A solidão sem fome é diplomata
Com um pouco de vinho se refaz
Porém, sem pão a poesia mata
Intimorata invade catedrais
Com a ferocidade dos primatas
E a loucura exata dos chacais.
MARGINAL
(Ao poeta José Terra)
No último instante me vi sentimental
O azul do litoral pernambucano
Bebendo água de coco e lendo um marginal
Naquele sepulcral cotidiano
O livro do poeta cresceu no manguesal
Dos versos livres metropolitanos
E aquela solidão achei helicoidal
Um caranguejo tocando piano
Pensei por um segundo num nicho virtual
Do lodo lexical provinciano
Mas qual seria o dano d’um poema frugal?
E sei, não faço o tipo parnasiano.
São coisas da poesia universal
Dos hematófagos baudelerianos.
MANGUE PERDIDO
Luciano Nunes
Naquele shopping center, já faz tempo
Eu vi um caranguejo arrebatado
E Josué de Castro revoltado
Tentando apaziguar o sofrimento
Eu levo alguns chiés no pensamento
Para lembrar a origem do meu fado
Carrego um viaduto atravessado
Na goela indignada do silêncio
Não ver mais as piabas em lagoas
Ou no brilho acaju do amanhecer
Os pés de vento levando as canoas
Além das ondas turvas do saber
Eis meu verso triunfal, caro Pessoa
Esse mundo pós-moderno é de doer.
VERMELHO
Luciano Nunes
O arquétipo melhor é o dessa moça de vermelho
Na angra passeando assim vestida de espanhola
Uma dúzia de cantigas trina a sua castanhola
Enquanto soçobrada em seu luar feito de espelhos
Reflete a perdição da carolice de joelhos
Na procissão hodierna sempiterna cantarola
A moda d’outras asas esquecidas em gaiolas
Espalha-se o limo corrompido nos fedelhos.
Renasce o velho caos, os novos entes de caverna
Por ora obediente à pervertida alma hodierna
Com mantos pueris uniformizando o fronte
Despedaçando espelhos só matéria escura externa.
O arquétipo melhor para esse tempo de caserna
É a moça de vermelho degolando o horizonte.
BELL’S
Luciano Nunes
Numa esquina de um dezembro ocidental
Encontrei com Jesus Cristo camuflado
O seu corpo de molambos embrulhados
Ao mostrar-me a face, nada angelical
Atirou-me aquele olhar intestinal
De quem anda pelo mundo feito gado
Perguntou-me - O que é que fiz de errado?

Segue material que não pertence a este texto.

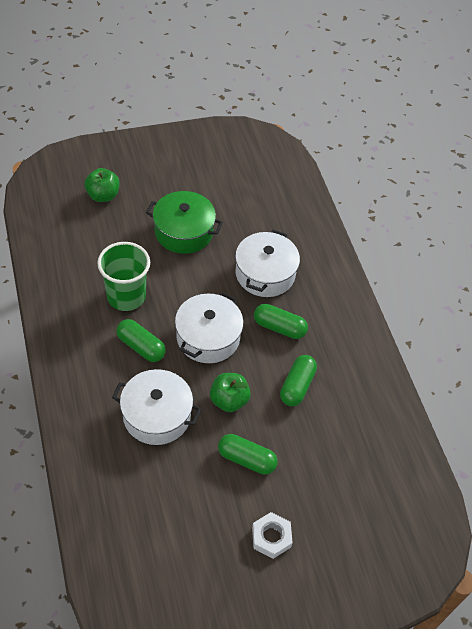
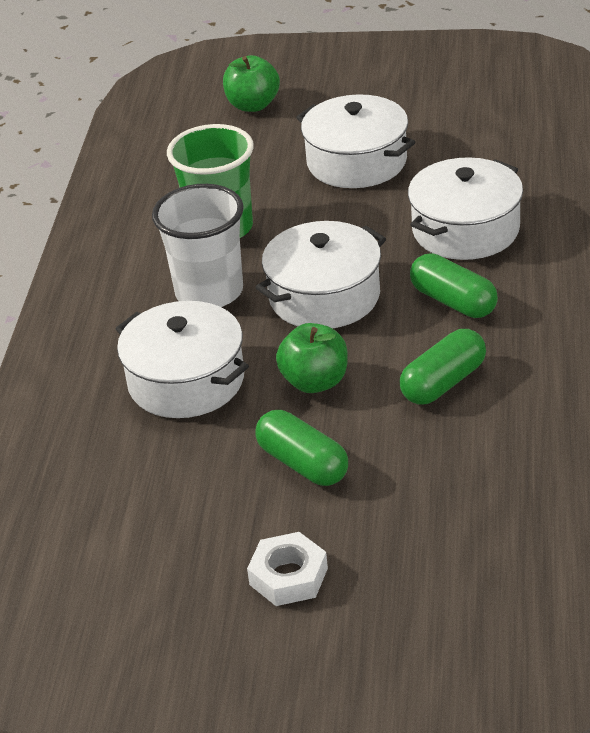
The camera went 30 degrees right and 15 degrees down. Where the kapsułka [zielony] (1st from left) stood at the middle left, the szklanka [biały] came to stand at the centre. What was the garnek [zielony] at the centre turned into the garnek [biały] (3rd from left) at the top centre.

Respondi - A sua fome é ilegal.
Fui embora me julgando abençoado
No meu carro prata pós-modernizado
E nem cri naquele pobre ser fecal.
Mais adiante noutra esquina do tablado
Meu possante capotou desgovernado
E era tarde pra entender o que é o Natal.
ÍNDIO CARA DE LUA
Luciano Nunes
Por toda vida levarei esse menino
Dentro dos mares tempestivos do olhar
E nos meus sonhos, ele assim me levará
Pelas paisagens imprecisas do destino
Escuto sempre o tanger do alegre sino
Que ele pôs na catedral pra me avisar
A vida é boa e tudo sempre passará:
A catedral, a oração e o peregrino
Por ser um sonho escolho ser feito de ruas
Feito de mangues, rios, aldeias medievais
Serei o índio caeté Cara de Lua
Olhando o brilho dos quasares celestiais
Com o menino a me dizer – fique na sua !
Pois muita coisa ainda lhe falta viver mais !
DURKHEIM
Luciano Nunes
Quando vi que a vida é plena de magia
Mas a fome pode atar nosso barato
Me alienei, sem assinar contrato
Fiz da estrada minha metodologia.
Na poeira encontrei filosofia
Transitoriamente examinando os fatos
Percebi que o social é um pé no saco
E o normal em si já é patologia.
No meu tempo não tem horas de concreto
E a subjetividade está em tudo
Quando, às vezes, sou-me turba, estou deserto
Fiz meu alvo me espelhando no absurdo.
A minha sociedade um livro aberto
Um insólito objeto de estudo.
ALDEBARÃ
Luciano Nunes
Deixe o rio atravessar esse deserto
Com essa língua silenciosa e sem manhã
Bem assim, nem tanto asa nem concreto
Deixe o rio sob o céu de Aldebarã
Sempre um horizonte aceso ali bem perto
Feito um cheiro de bebê na alma cã
Pra bem tarde e já depois, mas fique certo
Nascerá de novo o sol de Aldebarã
Anoitece, um barco abisma, submerso
Na memória saltitando feito rã
Deixe o rio anoitecer dentro do verso
Mas não leve o arrebol de Aldebarã.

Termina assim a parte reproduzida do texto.